When lightning struck in the Great Dismal Swamp National Wildlife Refuge on August 4, 2011, it hit land primed for wildfire. A previous fire in 2008 had killed trees and brush, leaving dead fuel in its wake. Grass and brush began to re-grow over the old burn scar, but drought in 2011 dried the plants and soil. So when the lightning struck in early August, it ignited a steadily growing blaze – the Lateral West fire – in southern Virginia.
This image, taken by the Moderate Resolution Imaging Spectroradiometer (MODIS) on NASA’s Aqua satellite on August 8, 2011, shows the fire producing dense smoke as it burns in the swamp. In addition to the dry vegetation left by the 2008 fire, the fire is burning pine forest. But the worst of the smoke comes from the burning soil.

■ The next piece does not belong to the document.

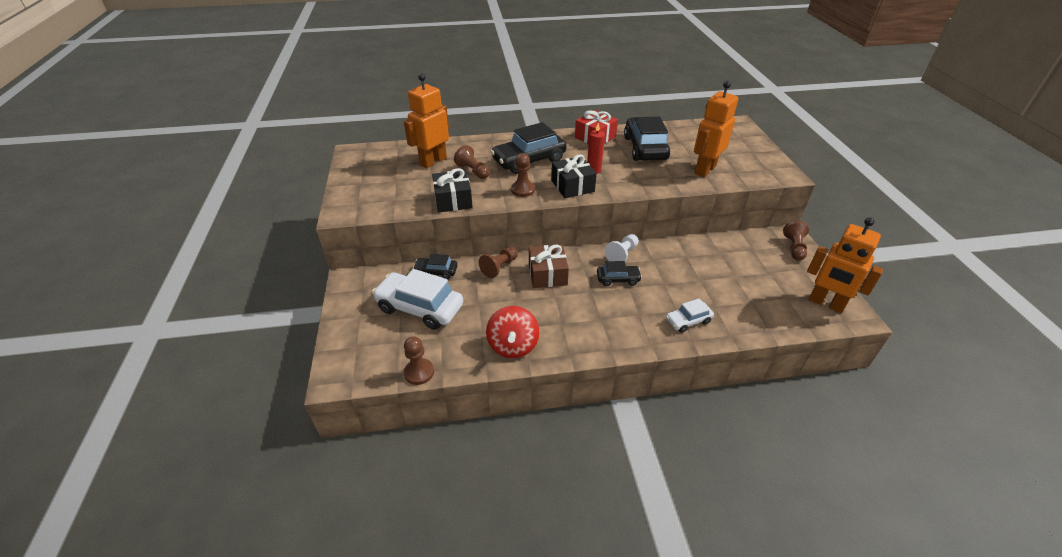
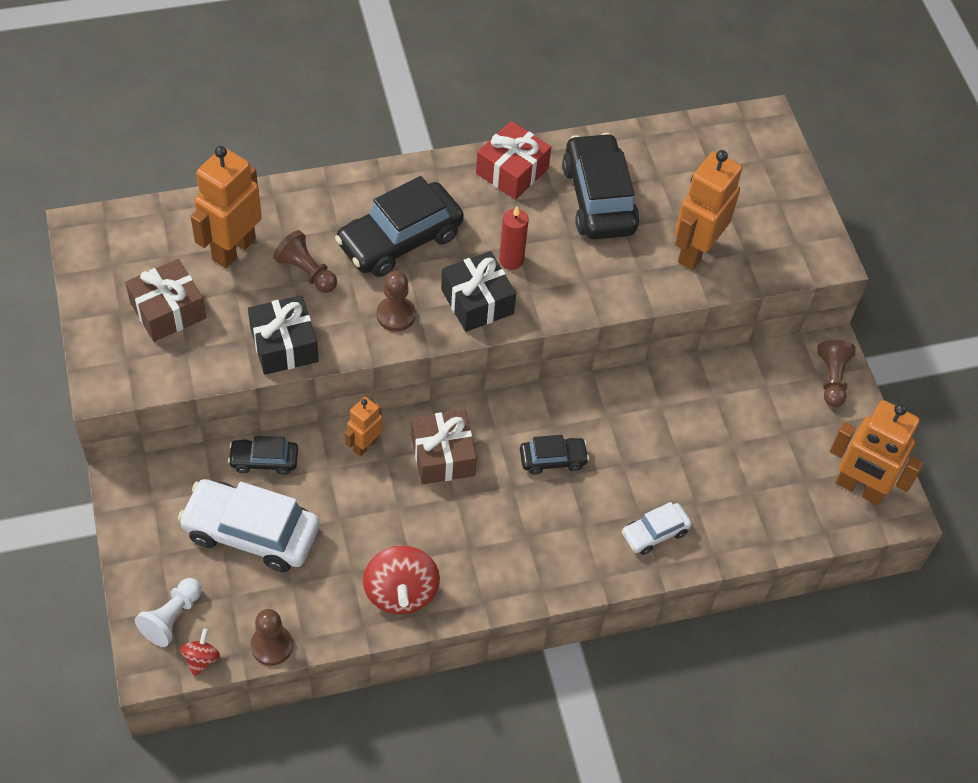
camera: 10 degrees left, 15 degrees up
(368, 378) = (201, 659): none -> red spinning top
(388, 184) = (168, 310): none -> brown gift
(499, 267) = (365, 445): brown pawn -> orange robot
(622, 254) = (560, 408): white pawn -> white pawn (172, 618)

Extreme heat and unusually dry weather dried the soil, which is made up of partially decomposed plant matter. This peat soil is highly flammable when dry, and it produces thick smoke as it burns.
Fine particles and gases in smoke pose a risk to human health. Smoke irritates the eyes and the respiratory system. It can cause bronchitis or even aggravate heart or lung disease.
The Lateral West fire is likely to produce a great deal of smoke over the coming weeks. Peat fires burn deep in the soil, making them very hard to contain. High temperatures, low humidity, and difficult terrain will make this fire even more difficult to manage. Firefighters estimate they will contain the fire by August 31. As of August 9, the Lateral West fire had burned 2,000 acres.
Bottom line: NASA’s MODIS spectroradiometer aboard the Aqua satellite captured an image on August 8, 2011 of the Lateral West fire, which is burning peat soil and dried vegetation in the Great Dismal Swamp National Wildlife Refuge in southern Virginia.